La contrefaçon est un mal contre lequel la Banque a dû prendre naturellement toute sorte de précautions et de défenses administratives. Il se présente en moyenne dans ses bureaux plus d’une fausse note par jour. Dans les commencemens, la fraude a pu défier de loin en loin l’habile surveillance des employés ; aujourd’hui il est impossible qu’un faux billet passe sans être découvert à travers toutes les minutieuses épreuves qu’on lui fait subir à sa rentrée. Quelles sont donc ces épreuves ? Après avoir été vérifiées avec grand soin, les notes passent par les mains de commis qui déchirent la signature. Il faut en effet savoir que toute note rentrée dans les bureaux de la Banque ne reverra plus jamais la lumière de la circulation ; on peut dire qu’elle a vécu, vixit.
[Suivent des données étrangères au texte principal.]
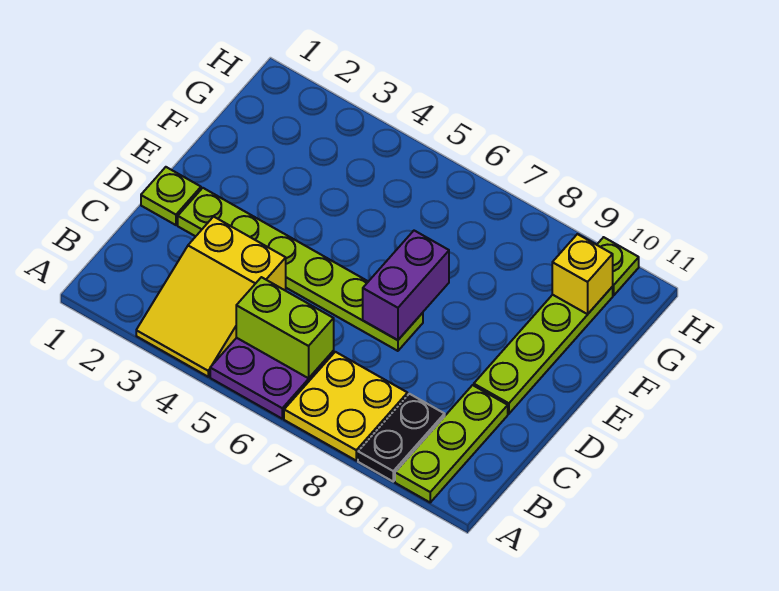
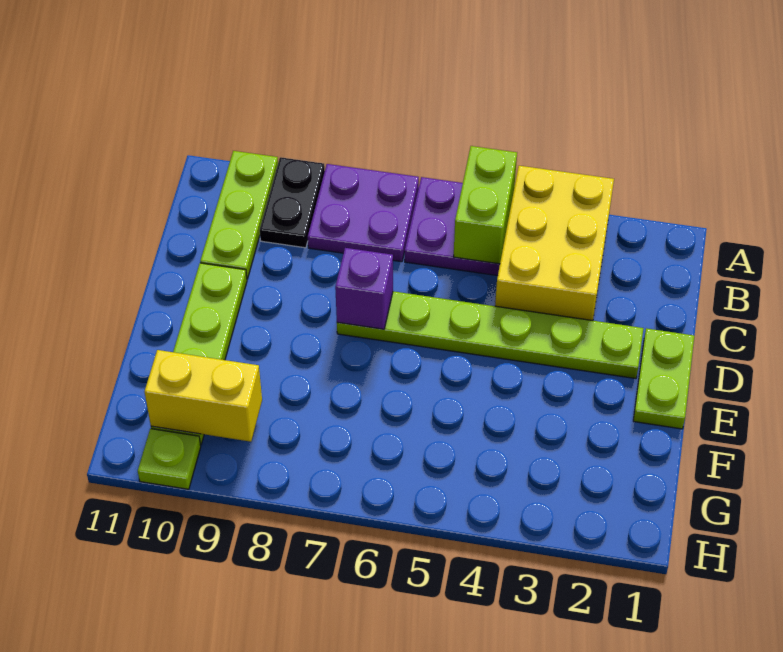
yellow slope A3:C4 level 1 top C -> yellow brick A3:C4 level 1
yellow plate A7:B8 level 1 -> purple plate A7:B8 level 1
lime brick B5:B6 level 2 -> lime brick A5:B5 level 2
lime plate D1 level 1 -> lime plate D1:E1 level 1
purple brick D7:E7 level 2 -> purple brick D7 level 2
yellow brick G10 level 2 -> yellow brick G9:G10 level 2

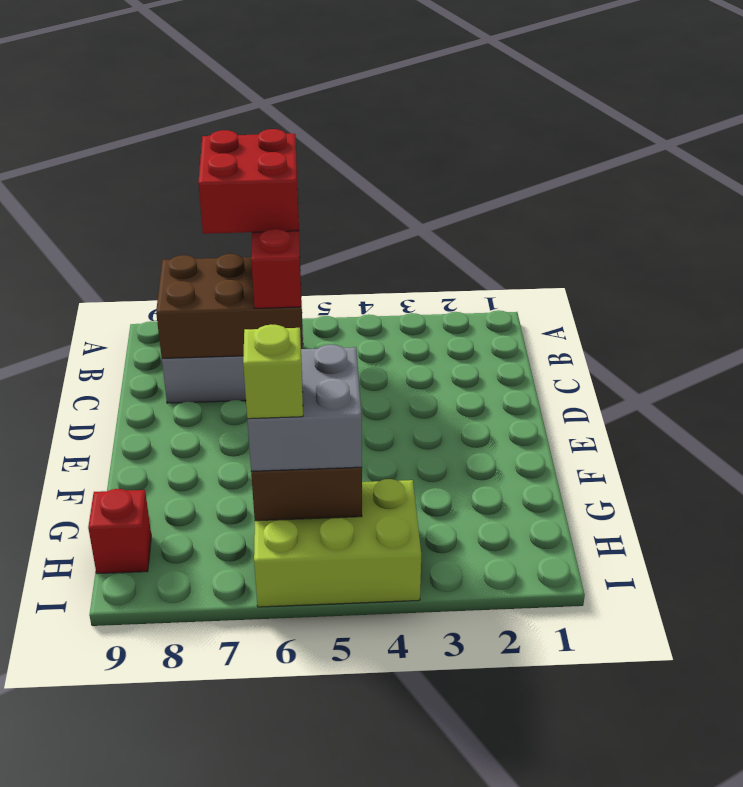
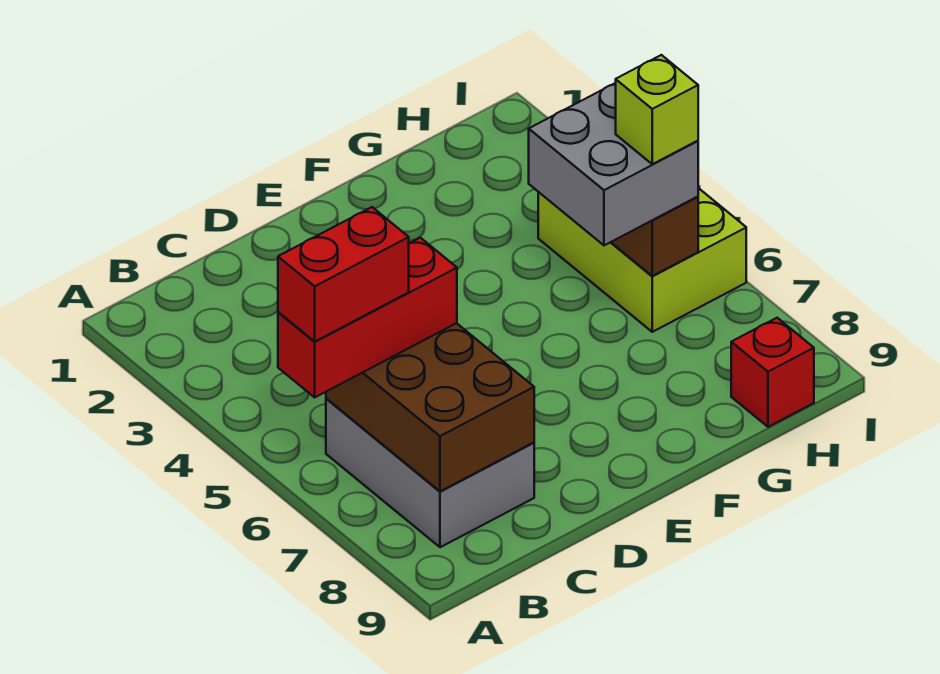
red brick A6:B7 level 4 -> red brick A6:B6 level 4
Une première déchirure ne suffit point ; le billet doit bientôt après en subir une seconde encore plus profonde, qui enlève le titre de la somme placé au côté gauche du feuillet de papier ; cette dernière lacération s’exécute par les mains d’autres commis. Chemin faisant, de plus en plus examinées, les notes sont en outre frappées d’un timbre rouge qui, au moyen de certains rapports avec l’ordre des faits courans, mettrait à même un employé de la Banque de décider en quelques minutes quand et par qui ces mêmes notes ont été payées. Jusqu’ici le papier démonétisé (defaced) se timbre à la main et avec une célérité merveilleuse ; mais j’ai vu, dans les bureaux de cet établissement, le modèle d’une machine qui ferait le travail confié à la main des commis avec plus de promptitude et même de régularité[1]. D’autres jeunes gens, pour la plupart fils d’employés, sont occupés dans la même salle à tenir les livres courans (journals) et les grands-livres (ledgers). Chaque note, à sa rentrée, est enregistrée sur les uns et les autres de ces livres, de telle sorte qu’en comparant le nombre des billets remboursés avec celui des billets qui ne le sont point, la Banque sait exactement, à la fin de la journée, quelle est la masse flottante de son papier en circulation.

  1. Cette machine, qu’on doit bientôt mettre à l’épreuve, est de l’invention de M. Hill.